Module dates/times: Wednesday, July 11, 1:30-5 p.m.; Thursday, July 12, 8:30 a.m.-5 p.m., and Friday, July 13, 8:30 a.m.-5 p.m.
This module will introduce linear regression as a tool for studying relationships between continuous outcomes and continuous, binary, and categorical predictors. Using linear regression as the foundation, we will explore other regression methods, including logistic regression for the analysis of binary outcomes. Specific topics discussed are: linear regression; regression diagnostics; ANOVA; multiple comparisons; logistic regression; generalized linear models. Participants will have the opportunity for hands-on experience, using R. This module is designed as a foundation for the quantitative genetics and association mapping modules. It assumes the material in Module 1 and will cover the basic commands in R.
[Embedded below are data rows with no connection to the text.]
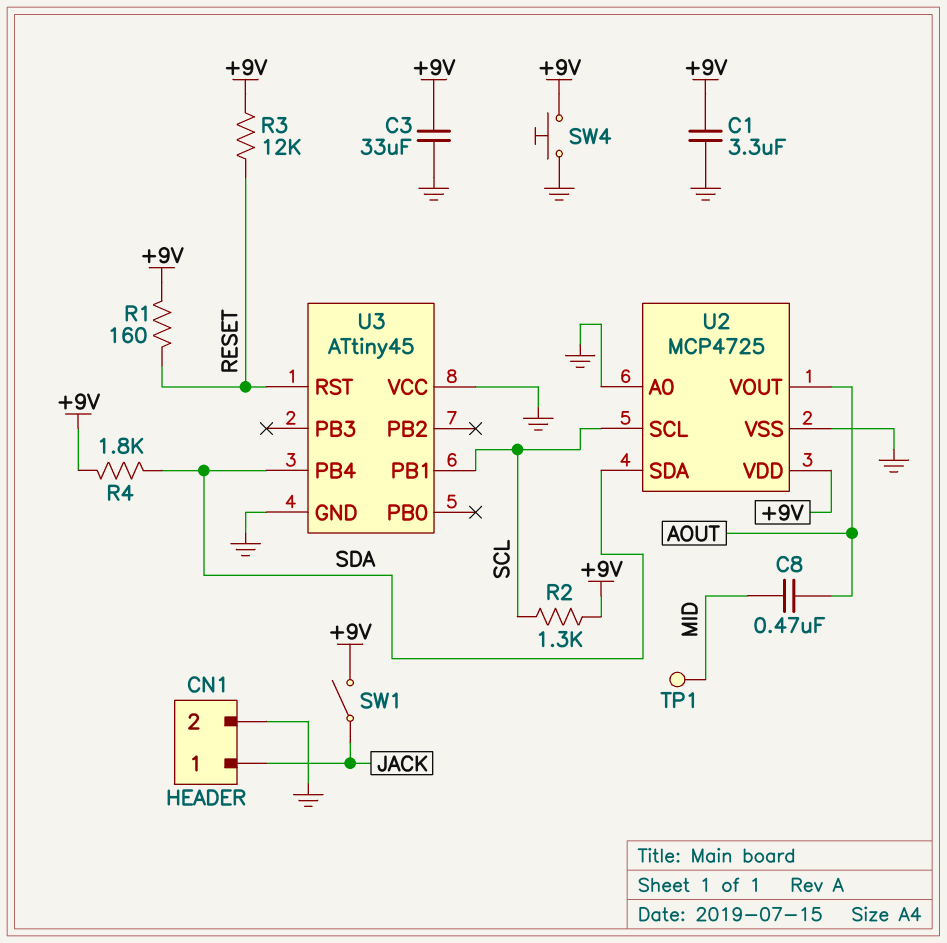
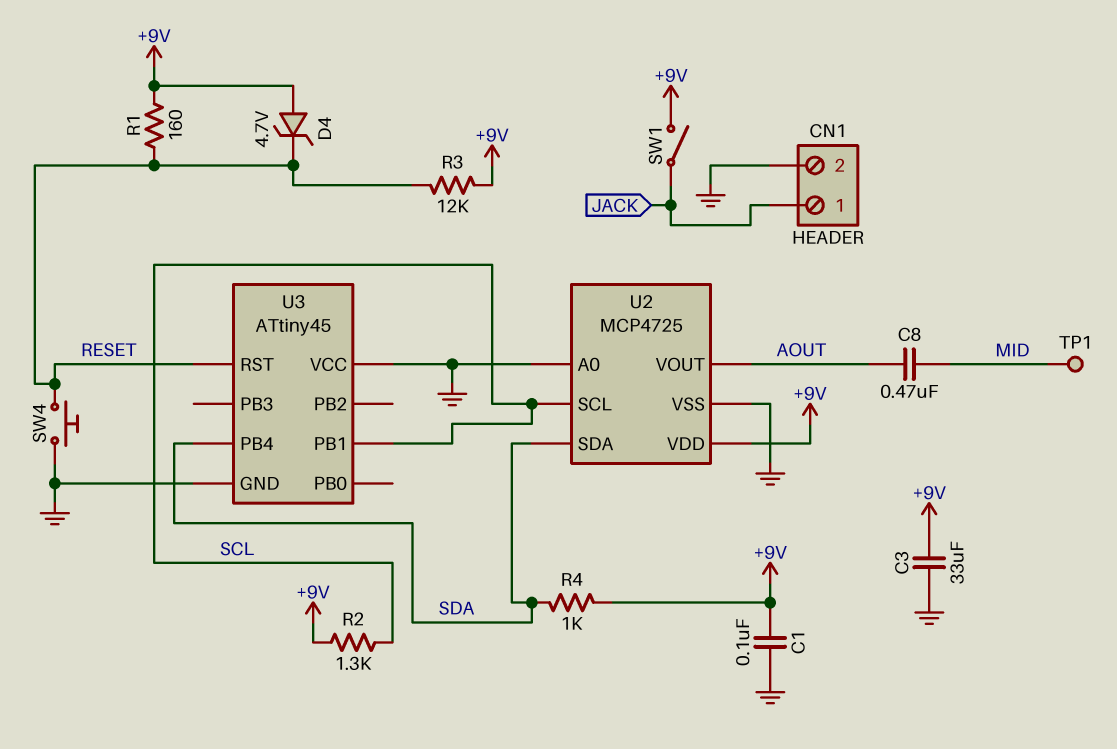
C1: 3.3uF (+9V, GND) -> 100nF (+9V, GND)
D4: none -> zener 4.7V (A +9V, K RESET)
R4: 1.8k (+9V, SDA) -> 1k (+9V, SDA)
SW4: button (+9V, GND) -> button (GND, RESET)

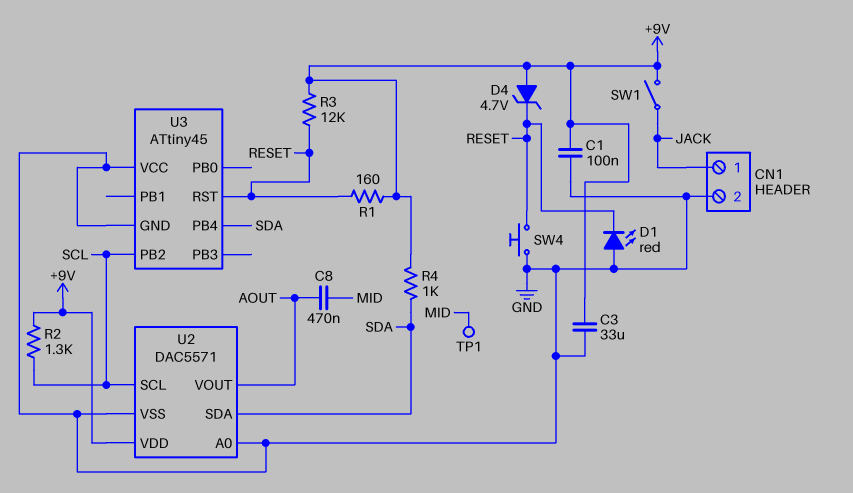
D1: none -> LED red (A GND, K RESET)
U2: MCP4725 -> DAC5571
U3 pin PB1: SCL -> none
U3 pin PB2: none -> SCL

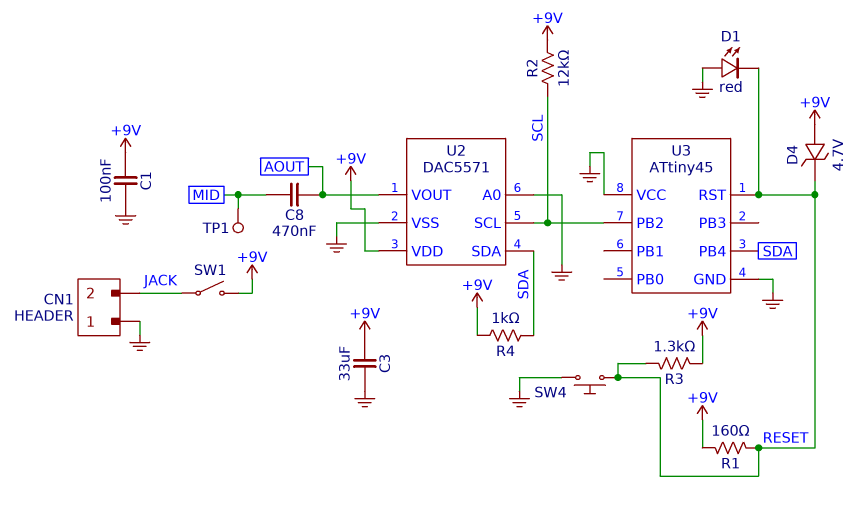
CN1 pin 1: JACK -> GND
CN1 pin 2: GND -> JACK
R2: 1.3k (+9V, SCL) -> 12k (+9V, SCL)
R3: 12k (+9V, RESET) -> 1.3k (+9V, RESET)

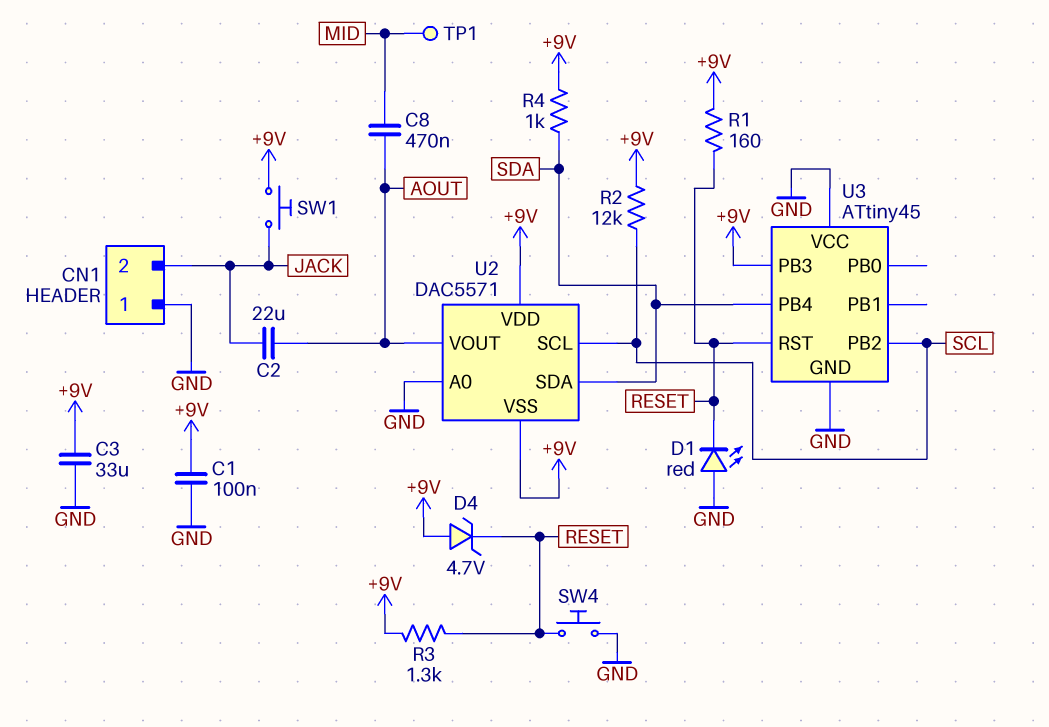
C2: none -> 22uF (AOUT, JACK)
SW1: switch (+9V, JACK) -> button (+9V, JACK)
U2 pin VSS: GND -> +9V
U3 pin PB3: none -> +9V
Rebecca Hubbard is Associate Professor of Biostatistics at the University of Pennsylvania. Her research focuses on development and application of statistical methodology for studies that use observational data from clinical medical practice. Her work emphasizes development of statistical tools for biomedical inference and has been applied to studies of cancer screening, aging and dementia, pharmacoepidemiology, women’s health and behavioral health. Her most recent publication is “An electronic health record-based algorithm to ascertain the date of second breast cancer events,” Medical Care 55:E91-E87.
Mary Lou Thompson is Professor of Biostatistics at the University of Washington. She works on epidemiology, longitudinal data, diagnostic methods, maternal and child health, occupational health, aging and cognition. Her most recent publication is “Cognitive trajectory changes over 20 years before dementia diagnosis: A large cohort study.” J American Geriatrics Society 65:2627-2633.